Analicé su comportamiento tan pasivo, como si de tanto aburrimiento
ésto mismo hubiese sido olvidado o muerto. Alrededor había luz, y
eso me obligaba a pestañear más de la cuenta. Él sin embargo no lo
hacía, resultaría un gesto tan débil como molestarse por mirarse
en un espejo.
Para no hacer esperar a alguien como ese ser, apresuré a confesar el
motivo de mi visita que de todas formas ya sabía. Le nombré como el
príncipe de lo que era y me corrigió que le confundía con nuestro
hermano. No quise seguir pasándome de listo:
–Verá –inicié–, estoy atrapado y quiero ser libre. ¿Tanto es
pedir?
–No culpes a la forma de ser de la sociedad, ella se limita a
cumplir y lo está haciendo bien. Los humanos queríais una
perfección y equilibrio digna del Edén. Nunca os conformáis.
–¿Es por eso que morimos? ¿Porque nunca estamos conformes?
No respondió. Sus palabras no debían ser gastadas en cada pregunta
aunque pudiese responderlas a todas durante años.
–Como le dije al demonio del bar –dije y tragué saliva–. No
quiero tener destino.
Él no habló ni se sorprendió. Así debía ser.

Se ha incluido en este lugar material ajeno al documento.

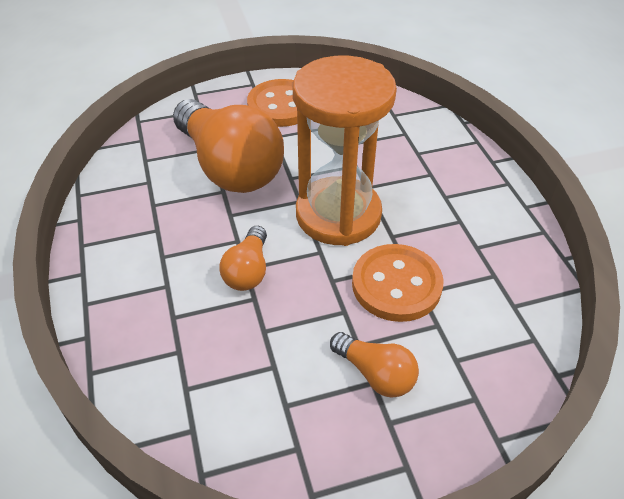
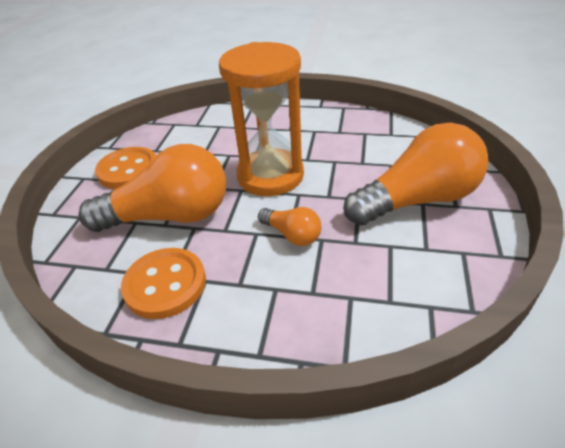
camera: 60 degrees left, 5 degrees down
(375, 374) = (417, 200): orange light bulb -> orange light bulb, size x2.12
(396, 285) = (350, 170): orange button -> orange button (165, 284)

–Tengo derecho a no tenerlo, ¿verdad?
Alzó una mano.
Estuve expectante, entornando la vista por lo débiles y doloridos
que estaban mis ojos de tanto aguantar la luz, entre artificial y
natural. Fue entonces que bajó el brazo, dando la impresión de que
jugaba o experimentaba con mis reacciones.
–Cada uno tenemos asignada una estrella del cielo –dijo–. Sal y
búscala. Yo haré el resto.
...así tiene que ser...
Desperté.
Tardé unos segundos –o minutos, no quiero saber– en pensar con
claridad. Supe que no había sido un sueño. Esperé a la nueva noche
para buscar por mi estrella.
Cómo encontrarla depende de cada uno, pero en mi caso no fue
difícil. Sabía muy bien lo que quería y eso influiría. En mitad
de un bosque sin nombre, me fijé en las estrellas del cielo nocturno
que asomaban entre las negras ramas y hojas oscurecidas. La ausencia
de luz facilitó la visión del vestido de la noche. Me acerqué a un
árbol que me atrajo de especial modo. Olía a animal y putrefacción.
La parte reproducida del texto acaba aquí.